La Segretaria                 - È fortunato. Lo troverà di ottimo umore. È la prima volta che gli chiede un aumento?

Bianchi                          - La prima, signorina. Ho quattro figli, e così non posso andare avanti. Sono sei mesi che ho qui dentro (si pone una mano sul petto) il discorso da fargli, ma ogni volta, davanti a quell'uscio (lo indica), sul punto di picchiare, m'è mancato il co­raggio. (Pausa) Così, un mese fa, gli ho scritto.

La Segretaria                 - Ha avuto tante cose da fare. È sempre pieno d'appuntamenti. Ma stamattina lei sarà il primo ad essere ricevuto. Sarà qui a momenti. (Vedendolo preoccupato e tutto inteso a darsi un con­tegno deciso e fermo) Ma lei ha paura, Bianchi? (Fa per andarsene).
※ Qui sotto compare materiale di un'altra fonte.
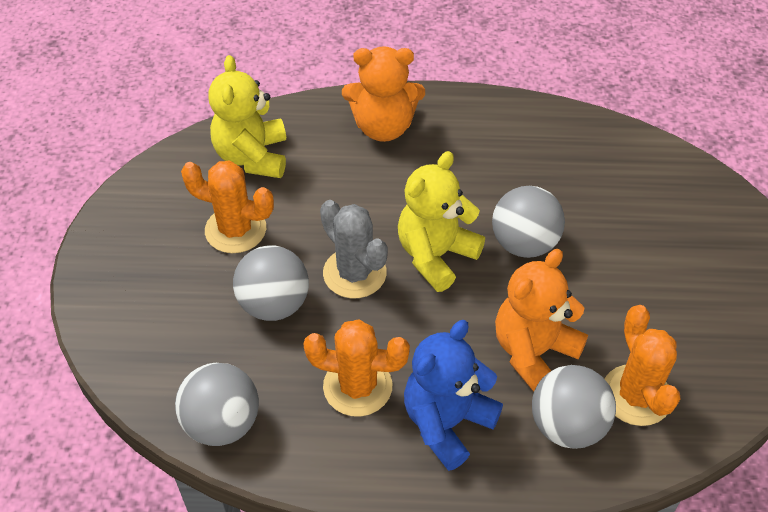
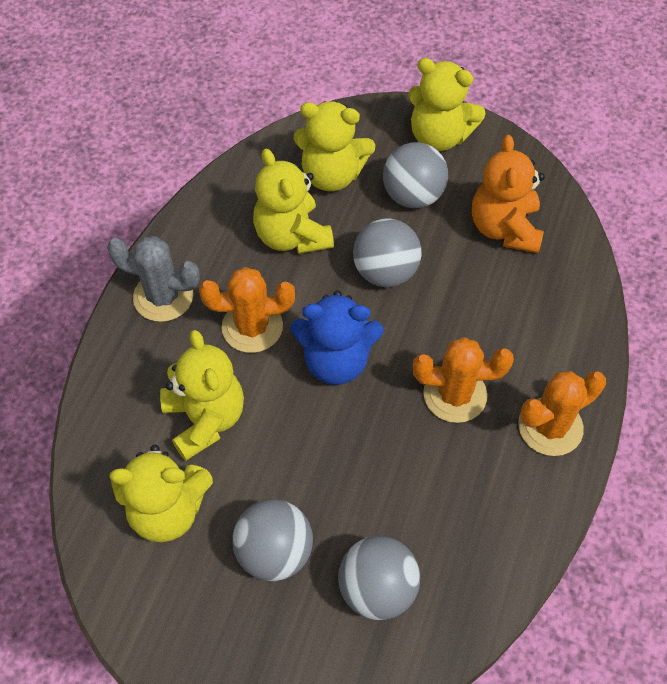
orange teddy bear: 2 -> 1
yellow teddy bear: 2 -> 5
Bianchi                          - Signorina, non se ne vada. Mi tenga compagnia. (Pausa) Ho paura. (Pausa) Appartengo al ceto medio. (Pausa) La paura l'abbiamo nelle ossa, si trasmette di padre in figlio. Anche mio padre era impiegato, e passò quarant'anni della sua vita a mettere insieme un discorso per ottenere un au­mento di stipendio. Lo sapeva a memoria. Tutti i giorni lo recitava davanti a mia madre e a noi figli. (Pausa) A Natale anche agli amici. (Pausa) Un successo, le dico. (Pausa) Era un discorso forte, deciso, pieno di dignità e di contenuto sociale. (Pausa) Ma non ebbe mai il coraggio di pronunciarlo davanti al principale, e morì senza aver mai ottenuto un aumento di stipendio. (Pausa. In uno slancio di energia) Anch'io so a memoria il mio! E non farò come mio padre! (Pausa) Il ceto medio comincia a svegliarsi, signorina! (Va alla scrivania del com­mendatore, vi si pianta fieramente davanti, e parlando con fuoco e dignità al commendatore che non c'è) Buongiorno commendatore! Mi conosce! Porse no, perché son solo vent'anni che lavoro nella sua ditta, e lei, che ha tante cosa da fare, ha avuto il tempo dì vedermi di sfuggita solo un paio di volte. (Pausa) Sono il cavalier Bianchi, dell'ufficio contabilità, cinquant'anni, quattro figli, moglie malata, suoceri a carico, a Natale usciamo tutti e andiamo a vedere il cappone nelle vetrine. (Pausa) Io sono miope, e non ho nemmeno la fortuna di vederlo. (Pausa) Non basta. Quale rappresentante del ceto medio, devo mantenere il decoro, e ho l'obbligo morale di non andare scamiciato e a piedi nudi. (Mostra la giacchetta) S'io tocco con estrema delicatezza questa giacchetta, è perché, essendo stata rivoltata cinque volte, la sua consistenza è decisamente inferiore a quella delle tele di ragno. (Pausa) Non collaboro forse anch'io, seppur oscuramente, alle enormi for­tune dell'azienda?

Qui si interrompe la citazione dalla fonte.